Archive | July 31, 2013

Chaotic Ashes campaigns

AshesThe Ashes, when originally coined, was a commemoration of a loss. And losing teams in these contests often provide the best stories. This Australian team appears to be a good example.

Punching an opponent in a bar, last-minute replacement of the coach, a polarised dressing room, injuries, selection puzzles, batsmen bailed out by tailenders, DRS confusion, heavy defeat.. the components of a squad spiraling towards defeat are there. Friday at Lord’s – a demonstration of village cricket that lasted two sessions – has been the on-field nadir.

But the ‘most chaotic Ashes campaign’ tag starting to be applied is inappropriate for two reasons: the series is still live and there is some fearfully strong competition from the recent past. Here are three nominations.

2002/03 – England

Australia’s retention of the Ashes was decided by 1 December, after just 11 days of cricket. Casualties started a month before England headed to Heathrow. Graham Thorpe pulled out of the tour for personal reasons. Darren Gough made the trip, but never made it onto the field of play. Flintoff travelled too – to rehab and home. Simon Jones played the first of the 11 live days of Test cricket when he suffered the career-threatening knee injury. Five of the other first choice squad incurred injuries that left them unavailable for Test matches. Amongst those called-up to plug the gaps, Silverwood, White, Tudor and Snape were all injured. Jeremy Snape broke his thumb facing his first ball of his first match with the tourists.

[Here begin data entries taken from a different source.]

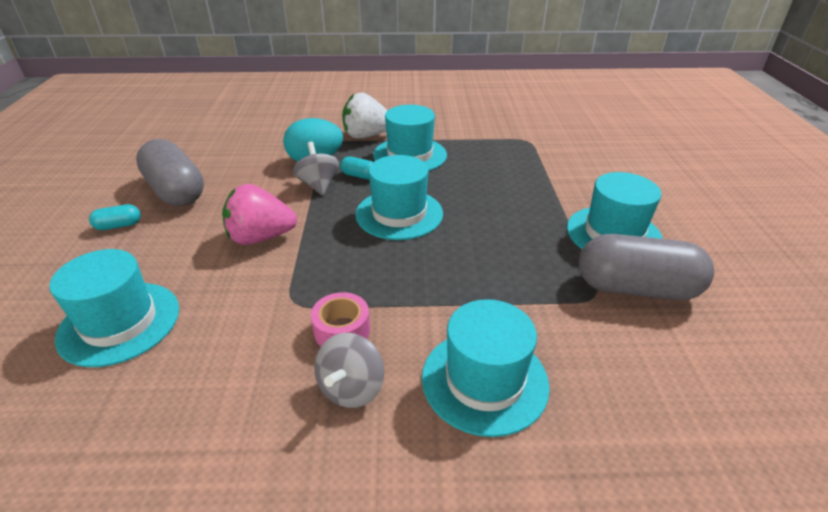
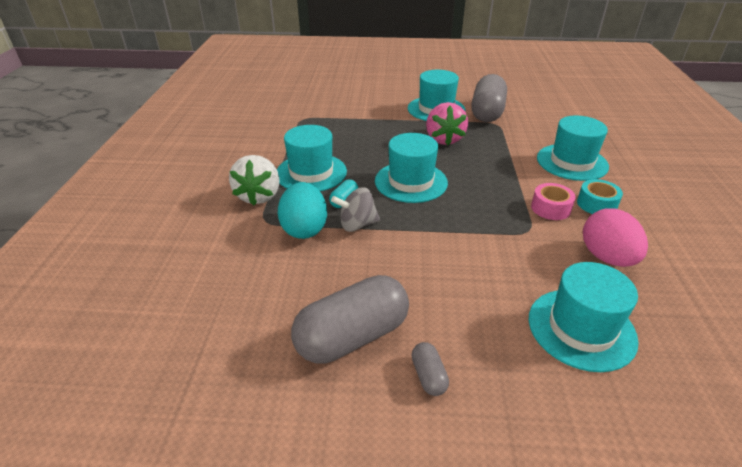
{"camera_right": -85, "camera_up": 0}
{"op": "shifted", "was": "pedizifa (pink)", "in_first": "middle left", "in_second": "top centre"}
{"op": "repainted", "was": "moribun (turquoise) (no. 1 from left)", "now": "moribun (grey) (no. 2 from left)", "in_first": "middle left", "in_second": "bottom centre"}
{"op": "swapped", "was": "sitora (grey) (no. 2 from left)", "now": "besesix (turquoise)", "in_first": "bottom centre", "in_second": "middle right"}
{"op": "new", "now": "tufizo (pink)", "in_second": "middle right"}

The gap between the two teams was set on day 1 of the first Test – when Hussain put the Australians into bat and they reached stumps on 364-2. Victories by hundreds of runs or by an innings followed as Australia motored to scores above 400 and dismissed England with pace, spin and accuracy. England didn’t win a match until their 14th of the tour and the first when the opponents were not Australian (Sri Lanka in an ODI).

1994/95 – England

England, with an upset at Adelaide, took this series to the final match. But there had been chaos along the way. Injuries again ravaged the first choice squad. Six replacements were summoned and the team physio, called upon to be a substitute fielder in a match, broke a finger taking some practice catches. Alec Stewart had three separate fractures to fingers. Phil Tufnell was deemed unwell enough to be admitted to a psychiatric hospital, from which he discharged himself the same day. The team for the fourth test at Adelaide picked itself, comprising the only eleven fit players.

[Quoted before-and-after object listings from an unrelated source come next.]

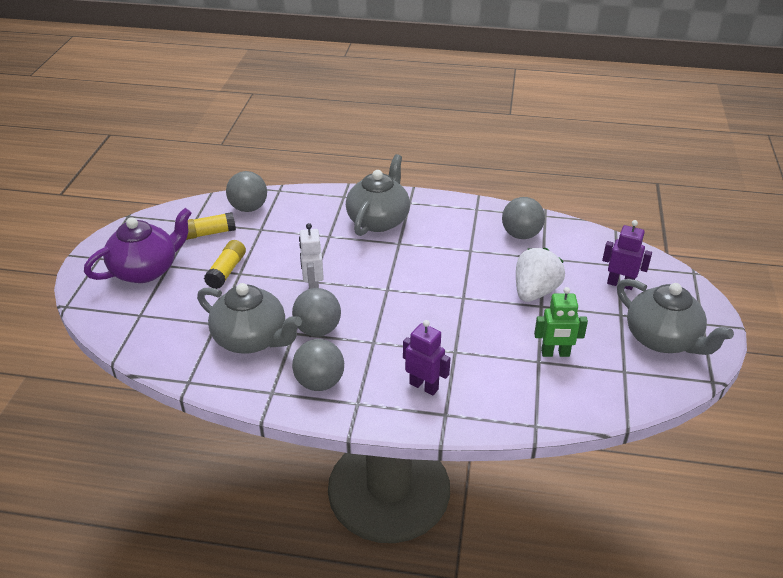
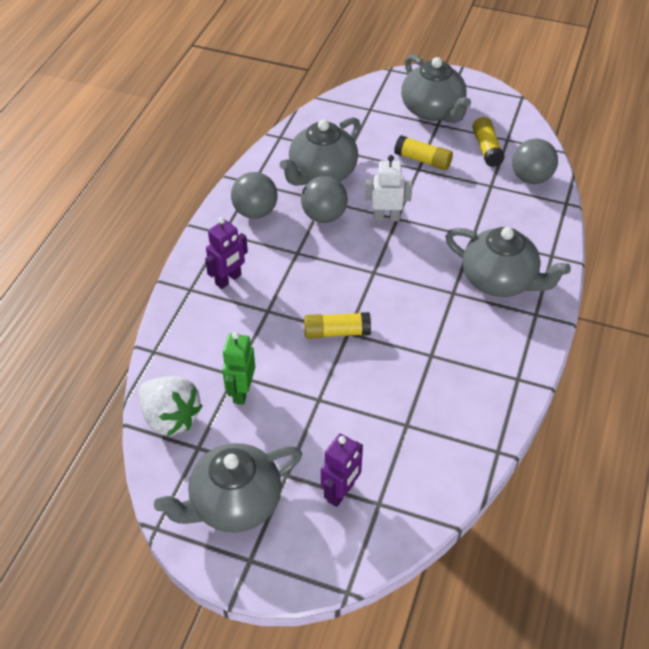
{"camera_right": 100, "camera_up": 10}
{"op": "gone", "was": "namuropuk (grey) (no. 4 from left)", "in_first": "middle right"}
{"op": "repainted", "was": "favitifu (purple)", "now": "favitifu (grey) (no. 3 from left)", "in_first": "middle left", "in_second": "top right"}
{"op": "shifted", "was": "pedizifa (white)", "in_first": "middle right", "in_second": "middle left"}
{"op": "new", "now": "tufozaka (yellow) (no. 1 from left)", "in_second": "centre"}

Captain Atherton felt hamstrung by the squad selected by Ray Illingworth, Chairman of Selectors. Evidence of ill-will was found in comments made by the Chairman at home in England and used by the media in Australia to bait Atherton.

The image Atherton uses to introduce this series in his autobiography is telling: he and Angus Fraser sharing a box while batting together in the fifth Test at Perth.

1989 – England

England were clear favourites ahead of the series. They lost 4-0, picking 29 players (13 making a single appearance) as the selectors cast around for players with form and fitness. A different pair of opening bowlers played in each Test. And there was deeper discontent. Gatting, the selectors’ preferred captain, was black-balled and Gower given charge instead. Recruitment for a rebel tour of South Africa was happening behind the scenes, breeding cynicism and resentment.

I moved overseas during the series and remember asking a friend about it when back in Britain the following year. He said he thought it was best ignored and didn’t want to discuss it now.


Australia remain buoyant compared to the depths of these three campaigns. What, though, would it take for this tour to descend further? One scenario occurs to me: Michael Clarke fights a lonely battle at Old Trafford, recording a century in a heavy defeat and then succumbs to his chronic back problem. That may leave Australia in a desperate situation (unless it allowed Simon Katich to be called-up, of course).